Что характерно, данное интервью (а его в первый же день просмотрело более 3 миллионов человек) большинству запомнилось именно остроумными и нешаблонными репликами Маска, который «ставит зарвавшегося журналиста-манипулятора на место». Во всяком случае, содержание большинства комментариев (мы просмотрели более тысячи) именно таково. Некоторые комментаторы также отмечают непрофессионализм репортера, но никто не задается основным вопросом – массовым сокращением персонала. Во всяком случае, нам этот вопрос в комментариях не встретился ни разу. Возможно, что «неудобные» вопросы просто удаляются модераторами, но это является только лишним подтверждением того факта, что доминирующие социальные группы и институты неуклонно блюдут свои интересы, моделируя и структурируя дискурс в том числе и такими незатейливыми методами. Нам же остается лишь констатировать: данный институциональный сдвиг, смена социальных ролей или коммуникативный сбой – можно называть как угодно – Илону Маску полностью удался, достигнув всех целей. Миллиардер не только сохранил репутацию, избежав неприятных ассоциаций, но и зарекомендовал себя остроумным, эрудированным и нешаблонно мыслящим человеком самых широких взглядов. И, что немаловажно, поборником справедливости.

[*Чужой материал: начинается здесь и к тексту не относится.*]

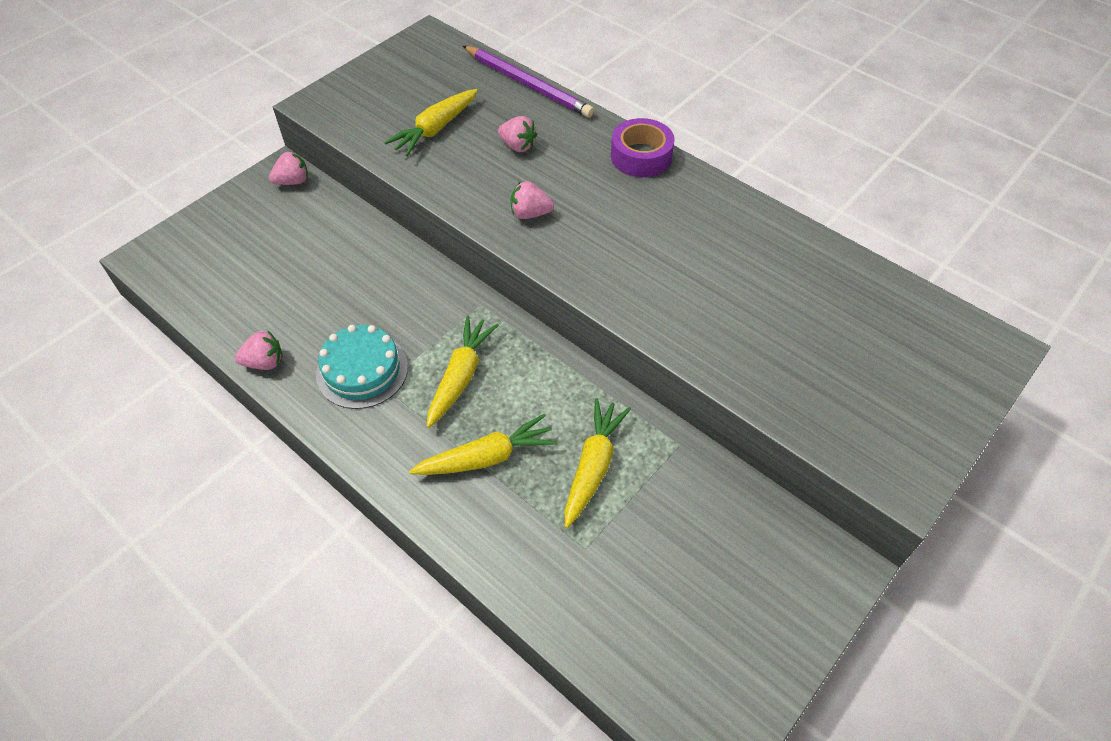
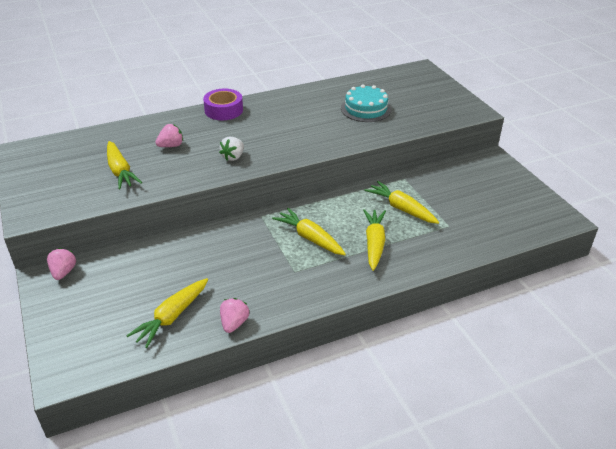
camera: 65 degrees left, 15 degrees down
(256, 302) = (172, 317): none -> yellow carrot
(362, 370) = (275, 278): turquoise cake -> turquoise cake (366, 109)
(528, 84) = (119, 127): purple pencil -> none
(530, 214) = (233, 157): pink strawberry -> white strawberry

И еще одно возможное возражение в связи с нашим анализом этого интервью: что если институциональность тут ни при чем, Маск просто говорил как частное лицо, выражая лишь свою точку зрения, а никак не корпоративные интересы? На этот вопрос мы даем однозначно отрицательный ответ сразу по ряду причин. Во-первых, Илон Маск, как уже говорилось, является владельцем и генеральным директором сразу нескольких очень крупных корпораций (Tesla, SpaceX, Twitter) и маловероятно, чтобы он хоть на минуту забыл об их (то есть о своих) интересах, особенно перед телекамерами. Во-вторых, вопросы в интервью были вовсе не о том, какие блюда Маск предпочитает есть на обед или какие сувениры покупает в командировках – они все были о политике и/или крупном бизнесе (а другим бизнесом Илон Маск, насколько нам известно, не занимается). В-третьих, при всей своей экстраординарности беседа Маска с репортером получилась максимально обезличенной в том смысле, что в ней выдвигаются претензии и упреки не к отдельным лицам, а к корпорациям, будь то Твиттер, Тесла или Би-Би-Си. Говорить почти исключительно о корпорациях, не подразумевая корпоративных интересов, было бы крайне странно. Таким образом, институциональность в данном интервью присутствует как прямо, так и скрыто, несмотря на кажущийся «парадокс»: интервью в целом звучит как нарушение институциональности вплоть до полного ее отрицания. Однако отрицать, на наш взгляд, следует не институциональность, а лишь формально-структурный подход к ее описанию и объяснению.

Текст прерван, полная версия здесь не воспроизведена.